If you increasingly use Chrome as a browser in your company and want to simulate realistic business scenarios, client-side whitelisting via SafeBrowsingAllowlistDomains is mandatory in our view, otherwise the phishing simulation will end very quickly.

You can find more information at https://chromeenterprise.google/policies/#SafeBrowsingAllowlistDomains

1. Download the corresponding policy template:
https://www.chromium.org/administrators/policy-templates

2. Store the GPO templates on the Windows Domain Controller and assign the policy to the appropriate user groups.

3. Configure the policy.

4. Add the domain of the phishing page.

5. Activate the policy.

Please remember to remove the domain from the policy after the simulation.

Firefox can only activate/deactivate Google Safe Browsing globally, not for specific domains. Disabling Google Safe Browsing thus significantly increases the risk of real attacks and is therefore not recommended.

If you still want to take the risk:

1. Download the corresponding policy template:
https://support.mozilla.org/en-US/kb/customizing-firefox-using-group-policy-windows 

2. Store the GPO templates on the Windows Domain Controller and assign the policy to the appropriate user groups.

3. Deactivate the policy.

After the simulation, be sure to reactivate the policy, as deactivation means significantly reduced protection against phishing.

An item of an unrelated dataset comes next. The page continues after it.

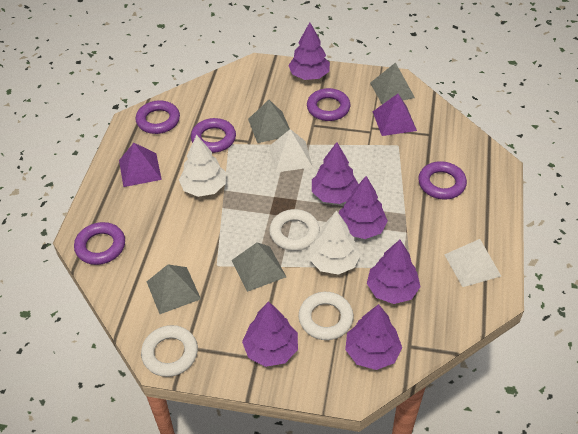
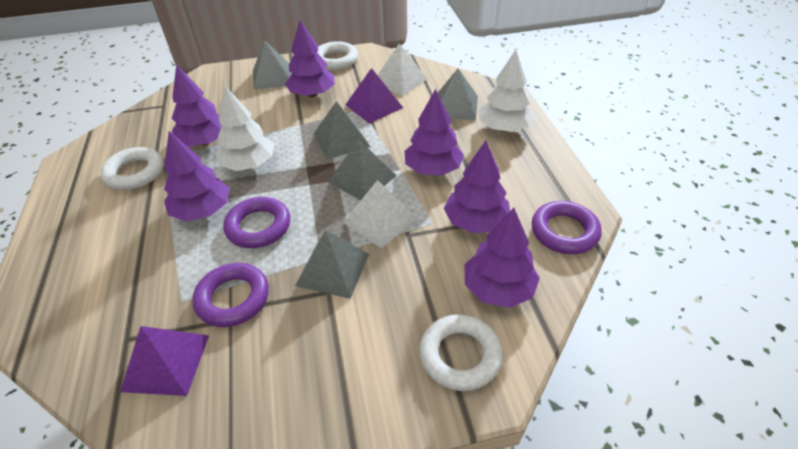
grey pyramid: 4 -> 5
purple ring: 5 -> 3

Microsoft Defender SmartScreen is the equivalent of Google Safe Browsing for Microsoft Edge. If you whitelist the domain and IP address according to "Whitelisting in Exchange Online", Microsoft Defender SmartScreen should ignore the page call, according to Microsoft. No further settings in Defender SmartScreen should then be required. The following instructions are only for the case that the "should" does not work.

Whitelisting via group policies for Microsoft Edge

1. Download the corresponding policy template:
https://docs.microsoft.com/en-us/deployedge/configure-microsoft-edge

2. Store the GPO templates on the Windows Domain Controller and assign the policy to the appropriate user groups.

3. Configure the policy.

4. Add the domain of the phishing page.

5. Activate the policy.

Please remember to remove the domain from the policy after the simulation.

If you whitelist the domain and IP address according to "Whitelisting in Exchange Online", Safe Links should automatically ignore links and attachments in this email according to Microsoft documentation. No further settings in Safe Links should then actually be required. Actually, some Azure tenants still don't care. Therefore, here is the process for safety's sake.

Microsoft 365 Defender offers (depending on your license status with Microsoft) scanning of potentially dangerous links in emails. If you use this feature, it is quite possible (especially in phishing scenarios that simulate a Microsoft login page) that the phishing page will end up on the Safe Link Blocklist.

1. Open Microsoft Security Portal and go to Threat Policies and to Safe Links settings.

2. In the policy that checks emails for "unknown potentially malicious URLs" you can define exceptions. Add the domain of the phishing server there.

Please remember to remove the exception after the simulation.